**TO DO:** In the records below, the lines from the one containing "circle: (317, 814) -> (770, 975), moved" through the last are to be reproduced exactly and alone.

..............................

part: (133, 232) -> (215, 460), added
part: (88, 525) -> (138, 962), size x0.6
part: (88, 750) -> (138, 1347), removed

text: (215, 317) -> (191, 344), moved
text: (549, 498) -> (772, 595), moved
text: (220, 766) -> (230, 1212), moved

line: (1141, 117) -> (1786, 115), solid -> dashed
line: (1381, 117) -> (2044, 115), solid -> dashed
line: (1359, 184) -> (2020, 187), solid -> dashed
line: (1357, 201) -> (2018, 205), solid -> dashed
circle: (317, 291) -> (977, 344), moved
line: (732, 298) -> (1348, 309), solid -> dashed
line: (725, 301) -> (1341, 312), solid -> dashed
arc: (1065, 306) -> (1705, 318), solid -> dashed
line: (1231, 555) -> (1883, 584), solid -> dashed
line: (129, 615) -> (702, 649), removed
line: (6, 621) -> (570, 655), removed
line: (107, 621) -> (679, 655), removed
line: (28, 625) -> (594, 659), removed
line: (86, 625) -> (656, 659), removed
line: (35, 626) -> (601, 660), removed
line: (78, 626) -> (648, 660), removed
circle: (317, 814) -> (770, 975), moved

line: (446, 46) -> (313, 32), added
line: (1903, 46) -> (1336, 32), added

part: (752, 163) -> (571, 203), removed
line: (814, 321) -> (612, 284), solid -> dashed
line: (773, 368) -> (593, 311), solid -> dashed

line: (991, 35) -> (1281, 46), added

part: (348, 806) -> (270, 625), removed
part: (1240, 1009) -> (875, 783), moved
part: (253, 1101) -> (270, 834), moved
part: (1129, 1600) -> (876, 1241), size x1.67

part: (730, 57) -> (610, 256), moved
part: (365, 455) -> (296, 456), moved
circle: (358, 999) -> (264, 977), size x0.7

..............................

**SOLUTION TO THIS EXERCISE:**
circle: (317, 814) -> (770, 975), moved

line: (446, 46) -> (313, 32), added
line: (1903, 46) -> (1336, 32), added

part: (752, 163) -> (571, 203), removed
line: (814, 321) -> (612, 284), solid -> dashed
line: (773, 368) -> (593, 311), solid -> dashed

line: (991, 35) -> (1281, 46), added

part: (348, 806) -> (270, 625), removed
part: (1240, 1009) -> (875, 783), moved
part: (253, 1101) -> (270, 834), moved
part: (1129, 1600) -> (876, 1241), size x1.67

part: (730, 57) -> (610, 256), moved
part: (365, 455) -> (296, 456), moved
circle: (358, 999) -> (264, 977), size x0.7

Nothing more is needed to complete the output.